Sie schaute auf die Uhr. Es war zehn Uhr. Bevor Draco und sie offiziell zusammen waren, hatte er es sich zur Gewohnheit gemacht, ihr zwischen zehn und elf Uhr einen Besuch abzustatten, mit der Begründung, ihm sei langweilig, weil er niemanden hätte um ihm Gesellschaft zu leisten.
Seit der Trennung erwischte sie sich immer wieder dabei, wie sie - so dumm wie sie war - auf ein Klopfen an ihrer Tür wartete, wenn die Zeit kam.
Doch bis jetzt gab es nichts als Schweigen.
Vielleicht war er nachts ja nicht einsam. Vielleicht war er bei ihr und sie waren… waren… Oh Gott. Ich glaub, mir wird schlecht.
Sie umklammerte ihre Mitte und rollte sich auf ihrem Stuhl zusammen.
Er hatte das Recht dazu.
Er lebte weiter.
Es war nicht seine Schuld, dass sie es anscheinend nicht konnte.
Sie streckte zögerlich ihre Hand aus, um das Foto, das auf dem Tisch neben ihr lag, zu nehmen.

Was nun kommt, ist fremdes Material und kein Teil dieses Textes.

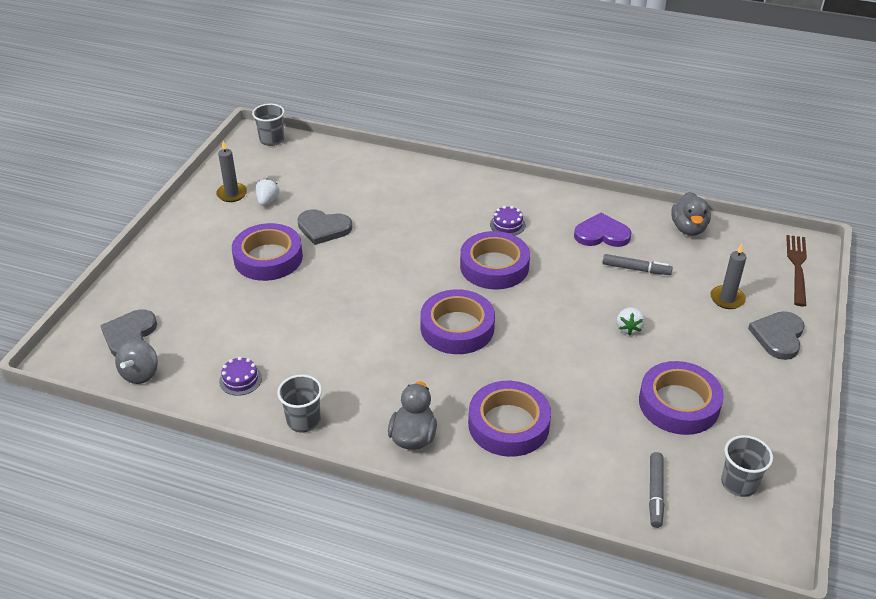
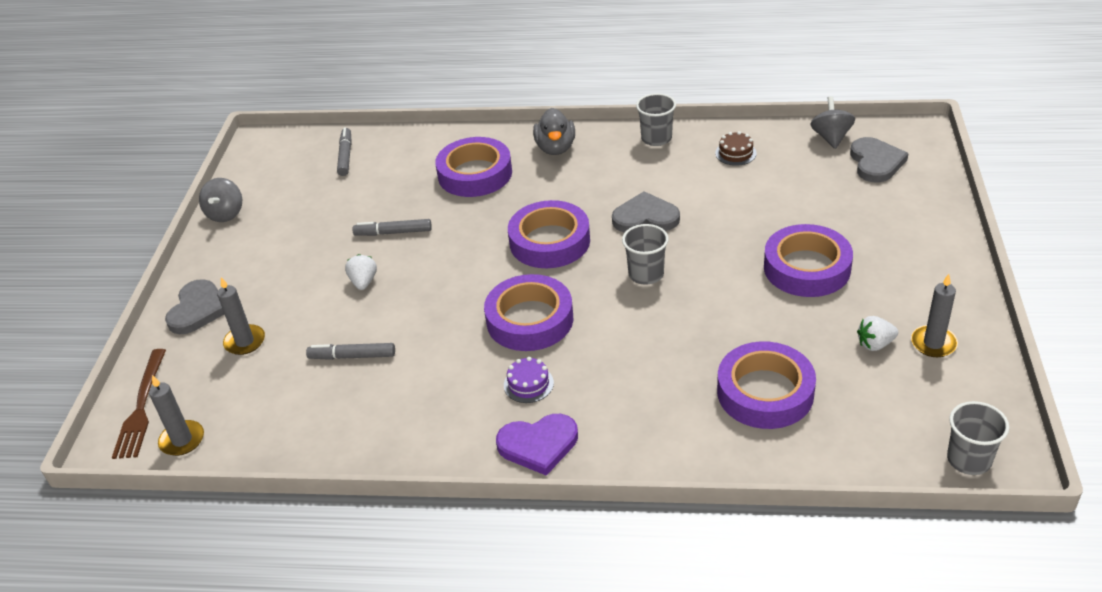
camera: 170 degrees right, 0 degrees up
(240, 379) = (735, 153): purple cake -> brown cake
(267, 201) = (875, 344): white strawberry -> white strawberry turned 75 degrees clockwise
(323, 228) = (769, 321): grey heart -> grey heart (645, 217)
(600, 372) = (393, 233): none -> grey marker
(601, 234) = (397, 399): purple heart -> purple heart (538, 445)
(679, 404) = (317, 222): purple tape -> purple tape (765, 392)
(688, 228) = (274, 438): grey duck -> none
(739, 483) = (274, 176): grey cup -> grey cup (646, 274)
(756, 240) = (182, 440): none -> grey candle
(784, 441) = (225, 214): none -> grey spinning top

Sie streichelte sanft die Wange des strahlenden Dracos mit dem Daumen. Auf dem Foto schaute Draco sie mit so viel Bewunderung, so viel Glückseligkeit an. Sie konnte nicht glauben, dass alles vorbei sein sollte. Sie konnte nicht glauben, dass das nicht mehr ihre Realität war.
Ihre Sicht verschwamm wieder.
Warum kam er nicht? Sie würde ihn zurücknehmen!
Harry hatte ihr vorsichtig vorgeschlagen, sie solle die Sache vielleicht selber in die Hand nehmen. Sie wäre fast in Versuchung gekommen.
Doch sie wusste zwei Sachen. Eins: Draco empfand nur Mitleid und sogar Ekel mit Leuten, die angekrochen kamen, nachdem man sie verlassen hatte. Und zwei: Er liebte sie wirklich nicht mehr.
Dieses Wissen hielt sie aber trotzdem nicht davon ab, wie ein Idiot herumzusitzen. Nichts schien sie vor ihren närrischen Hoffnungen abzuhalten.
Weil es am Ende des Tages egal war, ab es nun seine oder ihre oder ihrer beider Schuld war, die ihre Beziehung zerbrochen hatte.
Sie liebte ihn immer noch.
Das bedeutete aber nicht, dass sie nie über ihn hinwegkommen würde. Rein intellektuell wusste sie, dass sie würde.
Die Tage würden leichter werden und die Nächte tolerierbarer und eines Tages… könnte es einen Neuen geben.
Doch sie vermutete, dass dieses Teil von ihr ihn immer noch lieben würde.
Und er würde sie nicht zurücklieben.
Alles, was ihr noch blieben, waren ihre Erinnerungen und das Schweigen.
Sie legt das Foto leise zurück an ihren Platz und ging ins Bett.